Por Luiz Antonio Simas
Em 1923, Sinhô compôs o tango “A Cocaína”. Na dedicatória, escreveu na partitura: ao meu amigo Roberto Marinho. Na época a cocaína não era proibida e era vendida em farmácia de diversas formas: pastilha, xarope, vinho, etc.
Acreditava-se na eficácia da cocaína para combater os vícios em morfina e álcool, asma, problemas respiratórios e tristeza. Freud falou disso no texto “Sobre a Coca”, da década de 1880. Os horrores da cocaína começaram a ser descobertos depois.
Pedaço da letra de Sinhô: Só o vício me traz / Cabisbaixa me faz / Reduz-me a pequenina / Quando tem na mão / A forte cocaína / Quando junto de mim / Ingerida em porção /Sinto sã sensação /Alivia-me as dores / Deste meu coração/ Ai, és a gota ou gotavalina / Só tu é minha vida / Só tu, ó cocaína.
Descobertos os malefícios da cocaína, a canção de Sinhô caiu no limbo. A melodia é linda e sugere que no Brasil uma forte presença do tango na canção popular, no mesmo contexto em que o gênero explodiu na Argentina. Mas ninguém se aventurava a gravar a maldita música.
O aparecimento da maconha na canção popular é posterior. Noel, pioneiro, fala em “Quando o samba acabou” do malandro derrotado que “perdendo a doce amada, / foi fumar na encruzilhada / passando horas em meditação”. A canção é de 1935.

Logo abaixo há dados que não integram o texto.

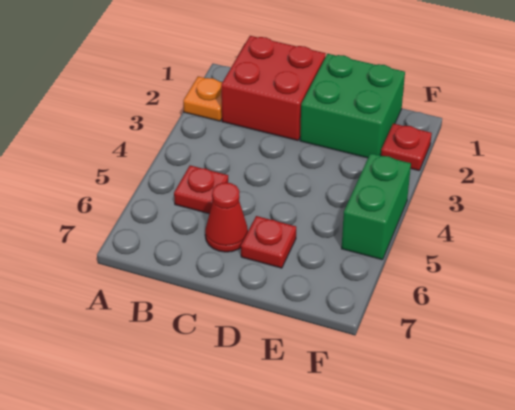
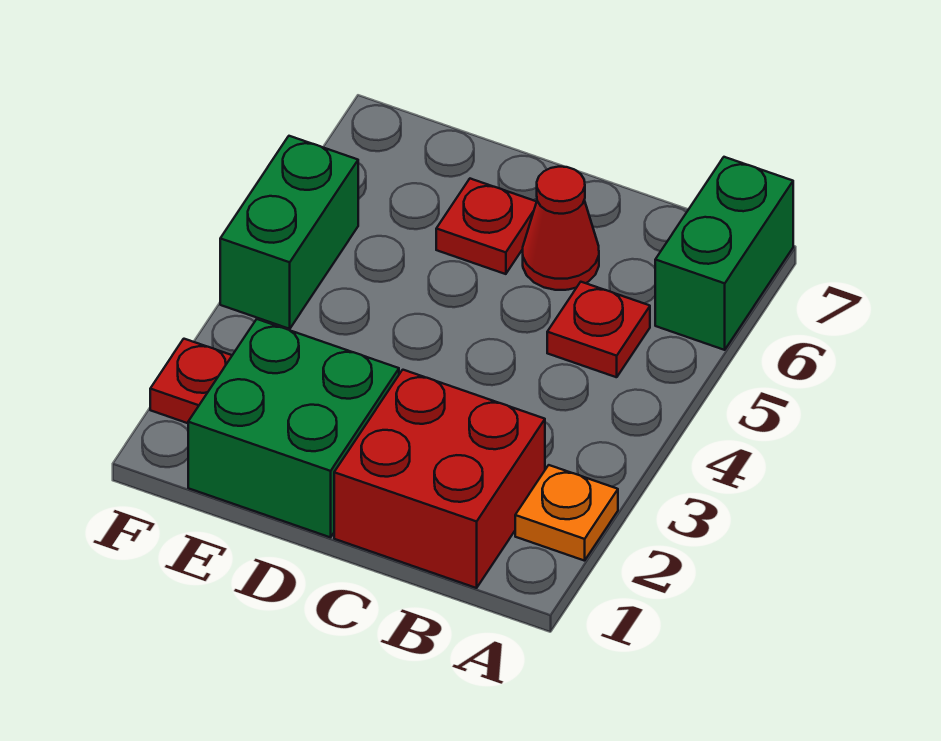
none -> green brick A6:A7 level 1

Marlene amava a música de Sinhô, mas teve medo, na ditadura militar, de colocar “A Cocaína” no repertório, na década de 70. Foi estimulado por Carlos Drummond de Andrade: “Diga para a Marlene cantar, que época todo mundo cheirava, para mim fez efeito de bicarbonato”.

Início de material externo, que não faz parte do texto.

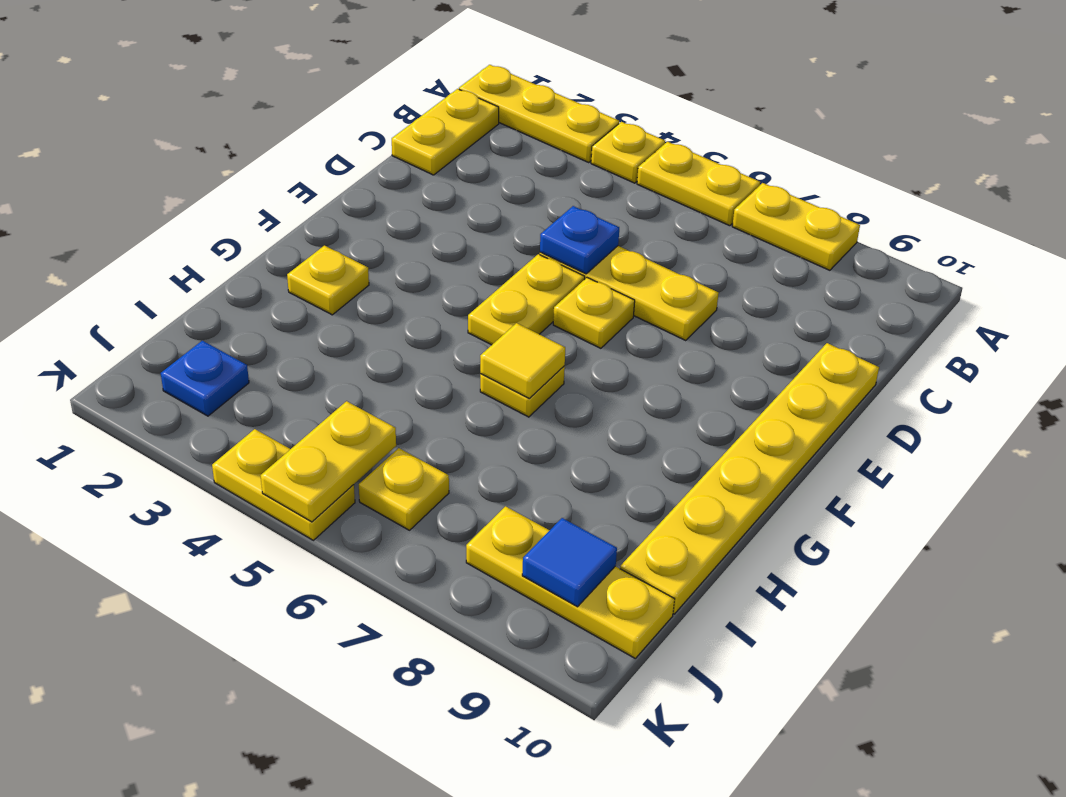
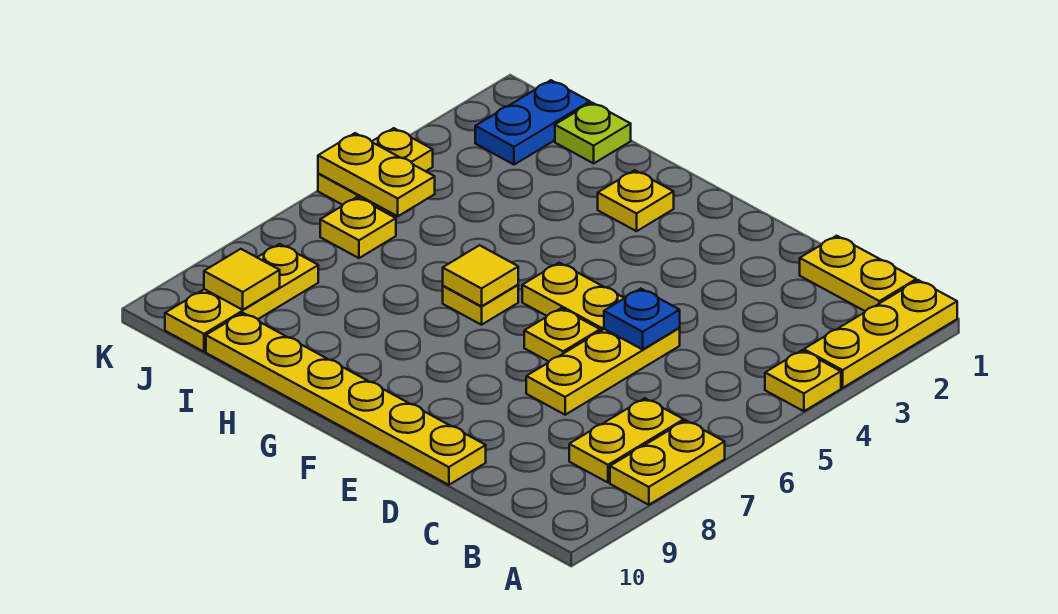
yellow plate A5:A6 level 1 -> yellow plate B7:B8 level 1
none -> lime plate I1 level 1
blue plate J2 level 1 -> blue plate J1:J2 level 1
blue tile J9 level 2 -> yellow tile J9 level 2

Em 1986, Marlene participou do show “Praça Onze dos Bambas”, na sala Funarte, dirigido por Ricardo Cravo Albin, sobre a história da Praça Onze, e cantou o tango maldito de Sinhô.
Em 1987, fez no teatro Rival o show “Estrela da Vida”, onde também cantou a canção.
O interessante é que a letra de Sinhô fica entre a saudação à cocaína e, ao mesmo tempo, reconhece o perigo do “vício arrogante”. E Sinhô fala em “tomar cocaína”, o que suspeito se referir ao vinho da coca, bastante utilizado no período.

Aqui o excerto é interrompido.